By Corinne Chacón
In the hours and days after the tragic assault on El Paso which took place at the Cielo Vista Walmart on August 3, 2019, I grappled, like so many others, with a swarm of emotions. My feelings included shock, intense sadness, a fury at the murderous hatred directed at my gente, and, tremendous grief for my community and all that we lost in those terrible minutes.
Inspired by the responses of other artists and the outpouring of loving support by the community, as I was immersed in that tangle of emotions, the only action I could turn to was to create. My poster, “El Paso Strong Maseta,” emerged from that crucible of intensity. The photograph of the
maseta with agave reaching up into a classic El Paso sky of bright blue with clouds, became the backdrop. I took this photograph with my phone earlier this year as I stepped out of one of my favorite Mexican restaurants—one of those Eastside places that celebrates la cultura con todo corazón. The
maseta, the pot, conveys the massive strength of our cultura, of our people, to contain, to shape, to nurture, to endure the extreme, unyielding nature of our desert home. Reinforced securely by a strip of braided iron, the maseta’s texture shows the wear of the elements, but, no sign of cracking under the pressure.

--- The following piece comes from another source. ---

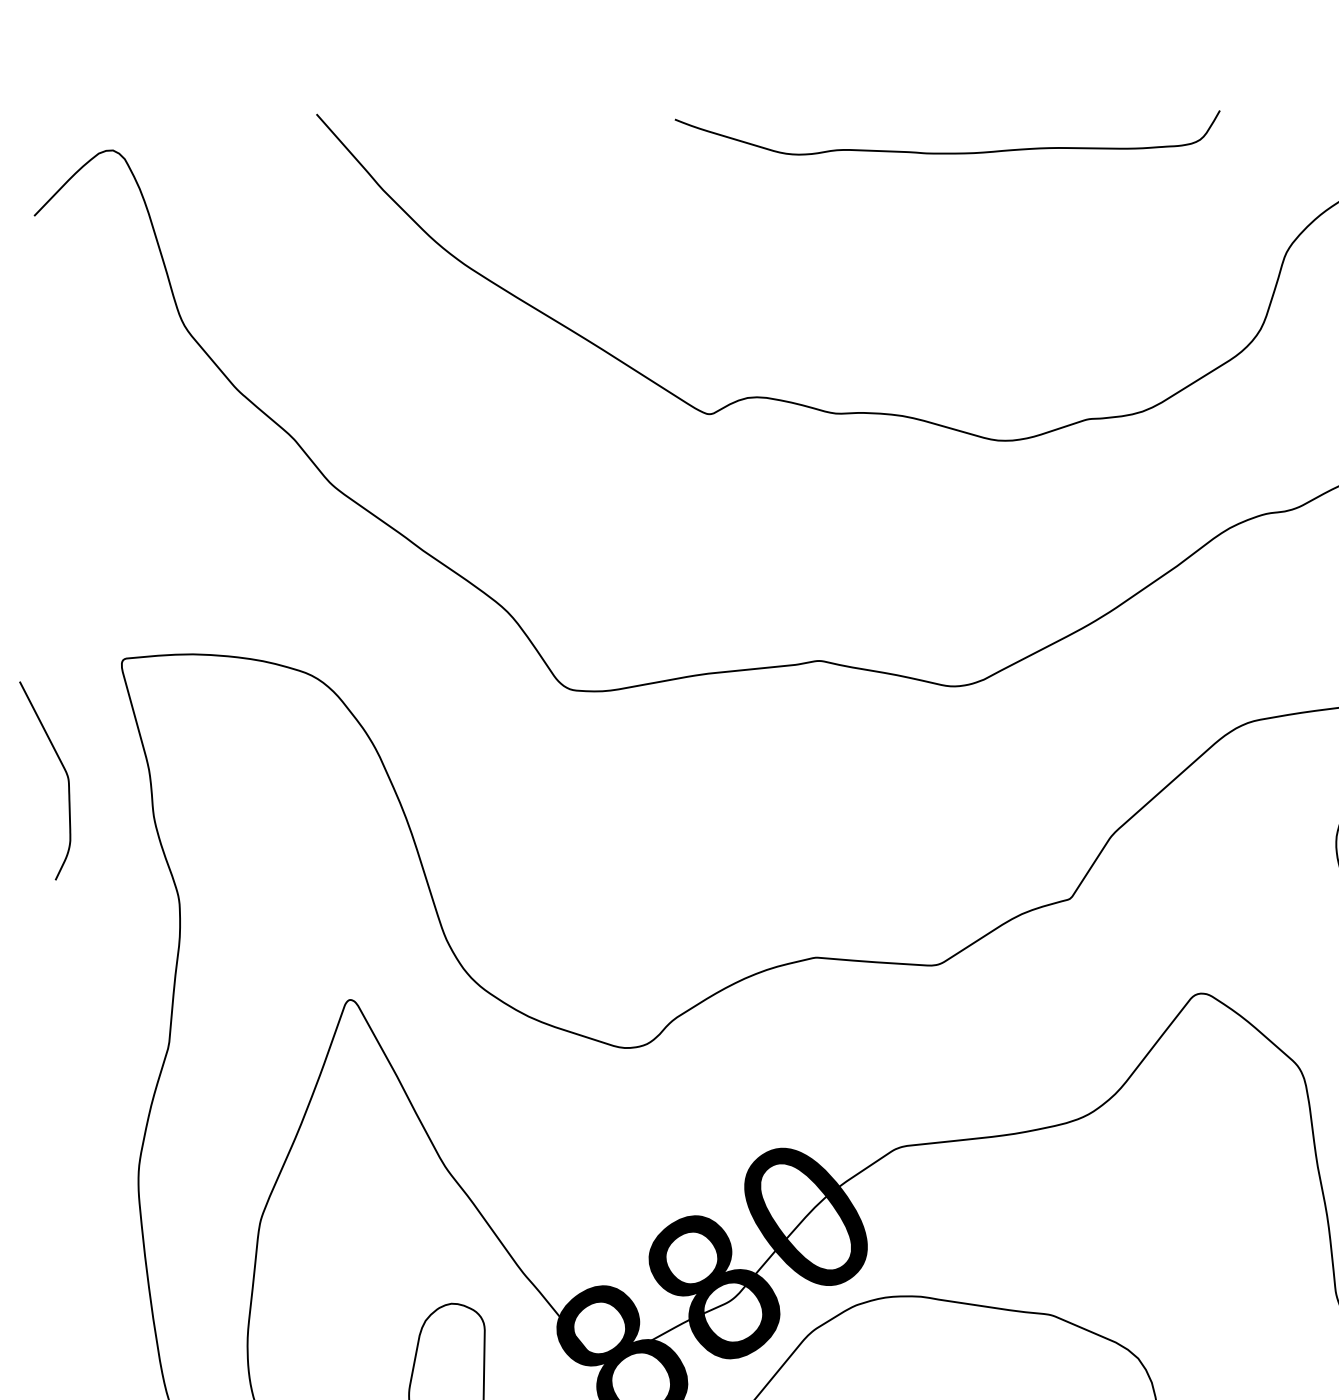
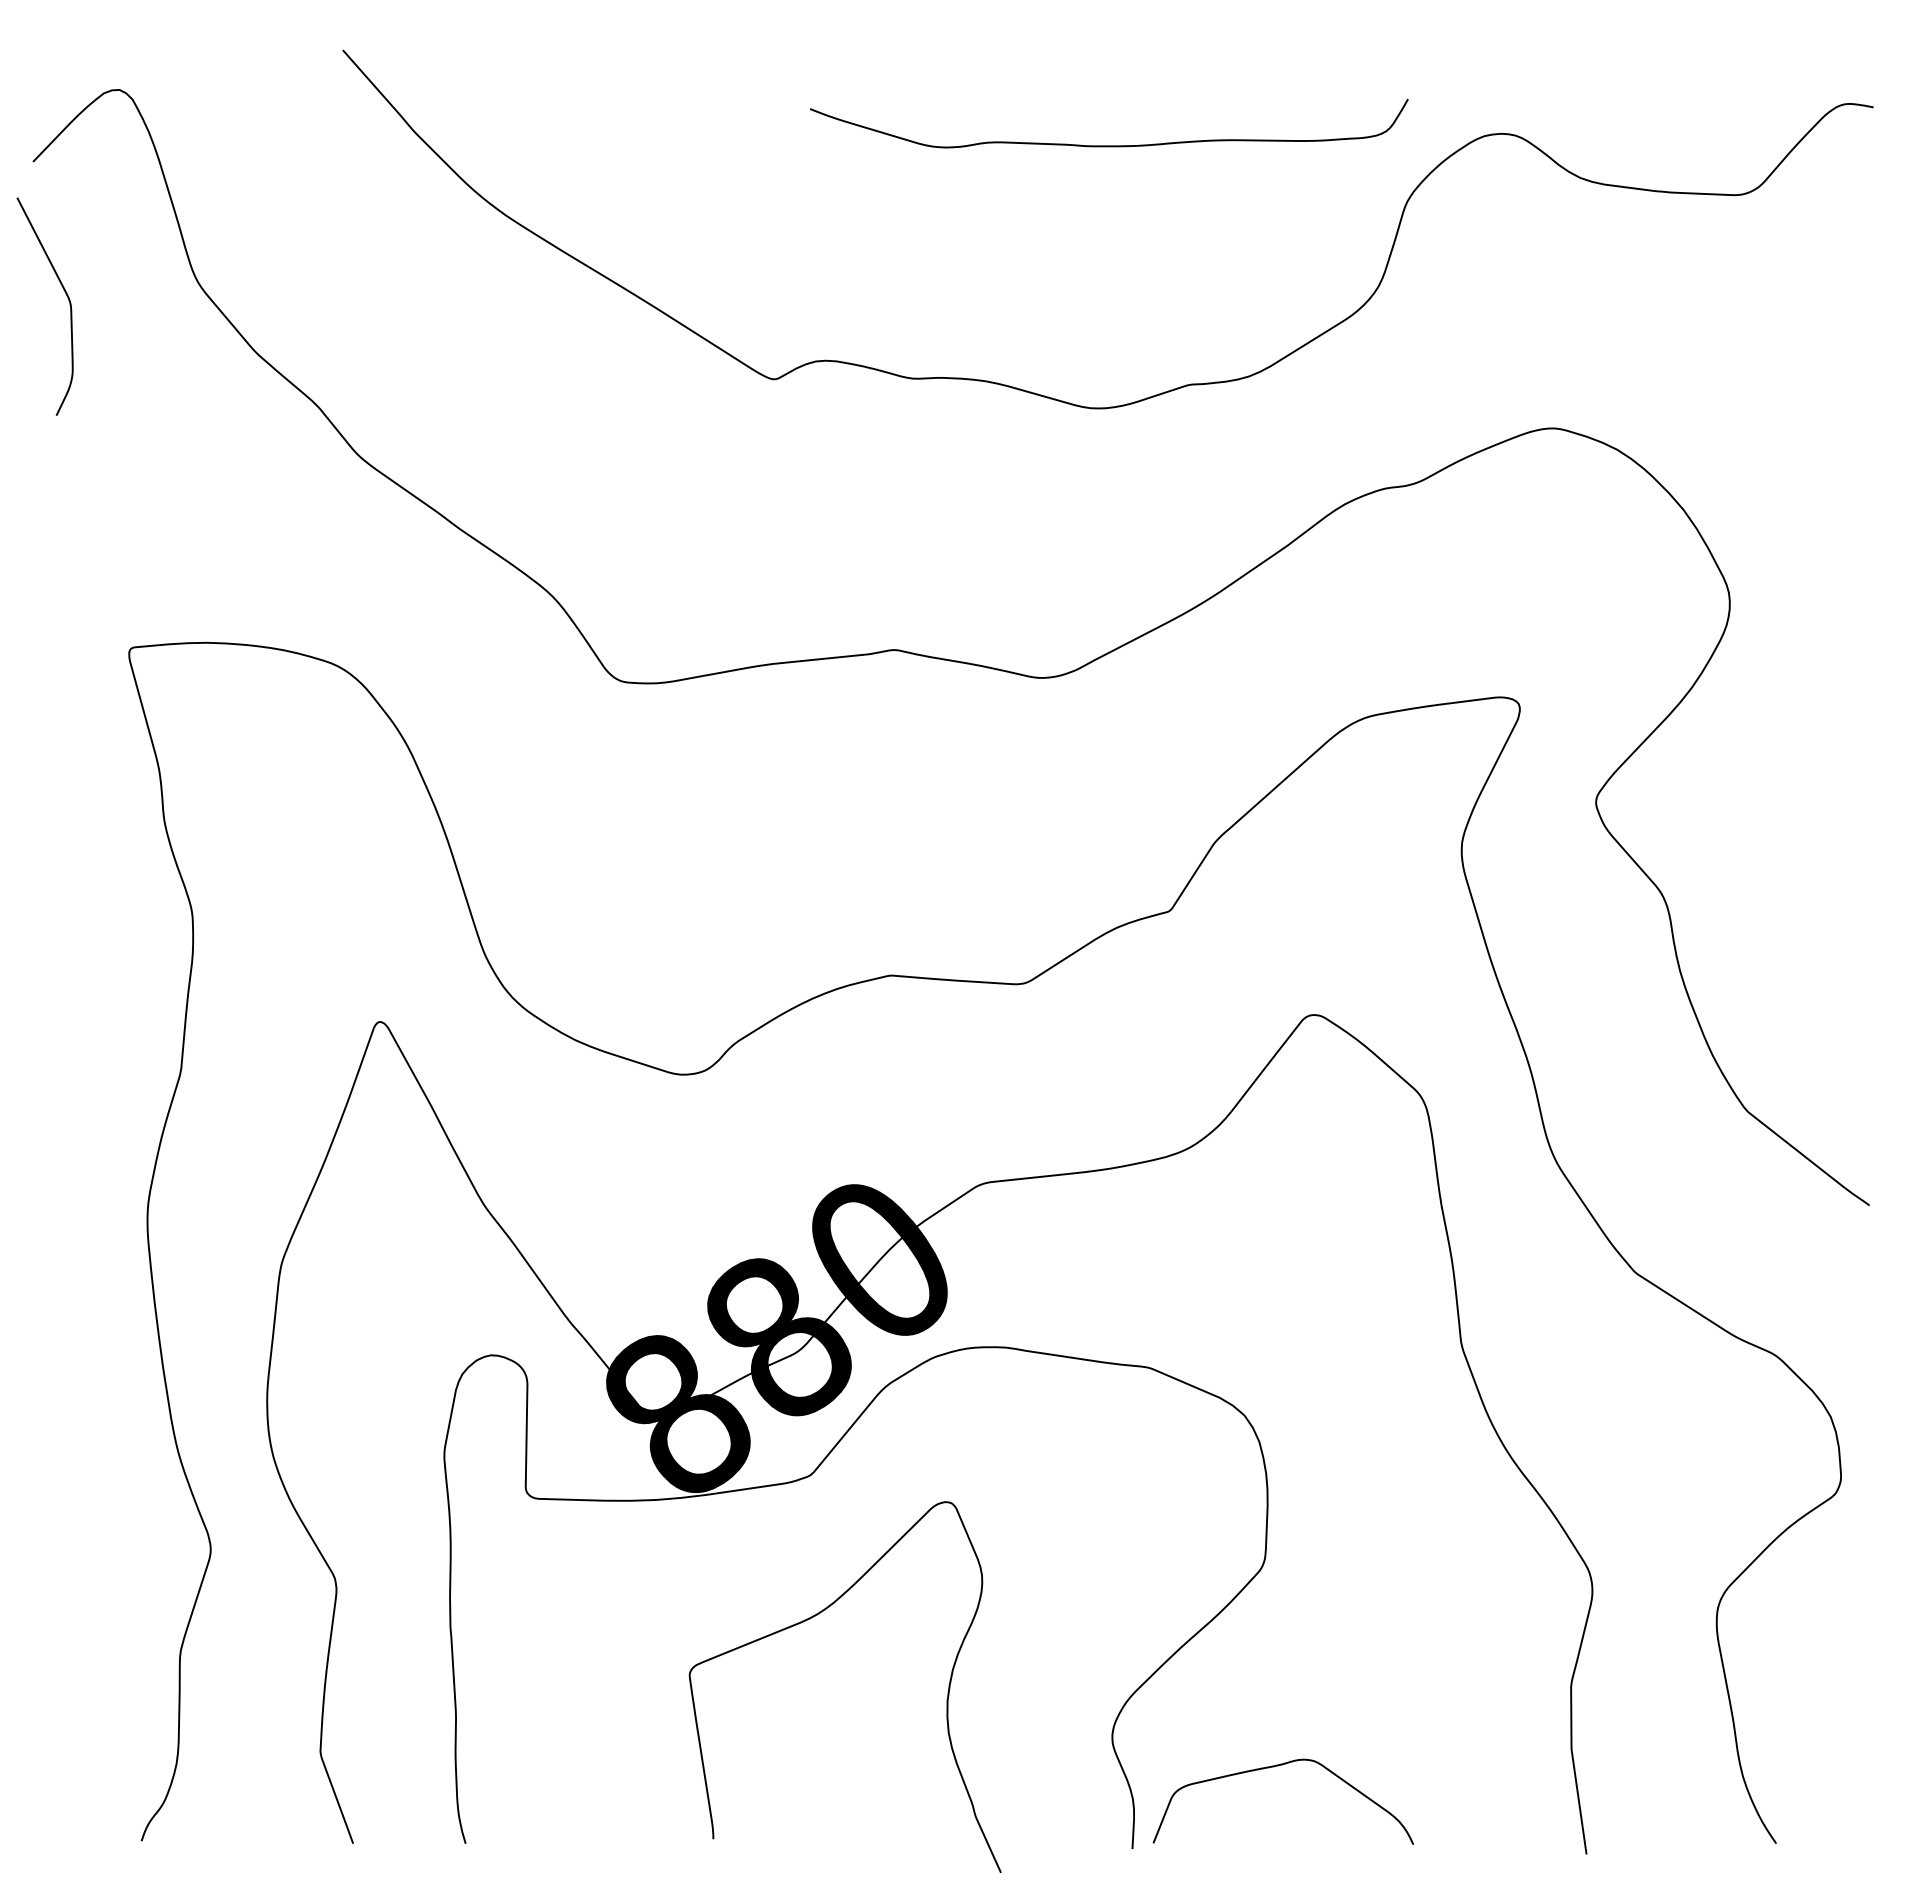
curve: (947, 152) -> (1109, 145), moved
curve: (64, 771) -> (66, 296), moved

At the top of the poster, I added 22 hearts that almost matched the color of the sky to honor the victims whose souls ascended into the heavenly realms on that day. Underneath I added the date of the shooting and the words “never forget.”
Because so much of my work in the community has taken place under the banner of “Mano y Corazón,” a unique effort to advocate for healthcare approaches that marry body and soul, I added the organization’s name and logo. Finally, my tía’s suggestion for the presentation we developed to educate the public about traumatic grief was added to the image. She recommended the phrase “Learn, Hope, Heal.”
For me, this image conveys the underlying matrix, la cultura Mexicana, which is what truly makes El Paso such a strong community. We are linked by history, by politics, by the sun, the desert, by the rich earth from which our food emerges, and the unique clay content that makes Mexican pottery
possible. What also links us together is the way we turn to each other, to our families, our friends, our pets, our spiritual families, as a cruel destiny has always and continues to bring intense events into our lives. The border between the U.S. and Mexico does not to be this way—it doesn’t have to be the line between life and death. For now, however, it is our shared reality. Whether we are facing injustice or triumph, it is our love for one another that endures. We are, like the sun and the wind that shape our desert, dynamic, powerful, and eternal.
We will not be moved.
Addendum: today I added the 23rd heart, in purple, to memorialize the death of Guillermo “Memo” Garcia, hospitalized since the shooting, who died in April of this year.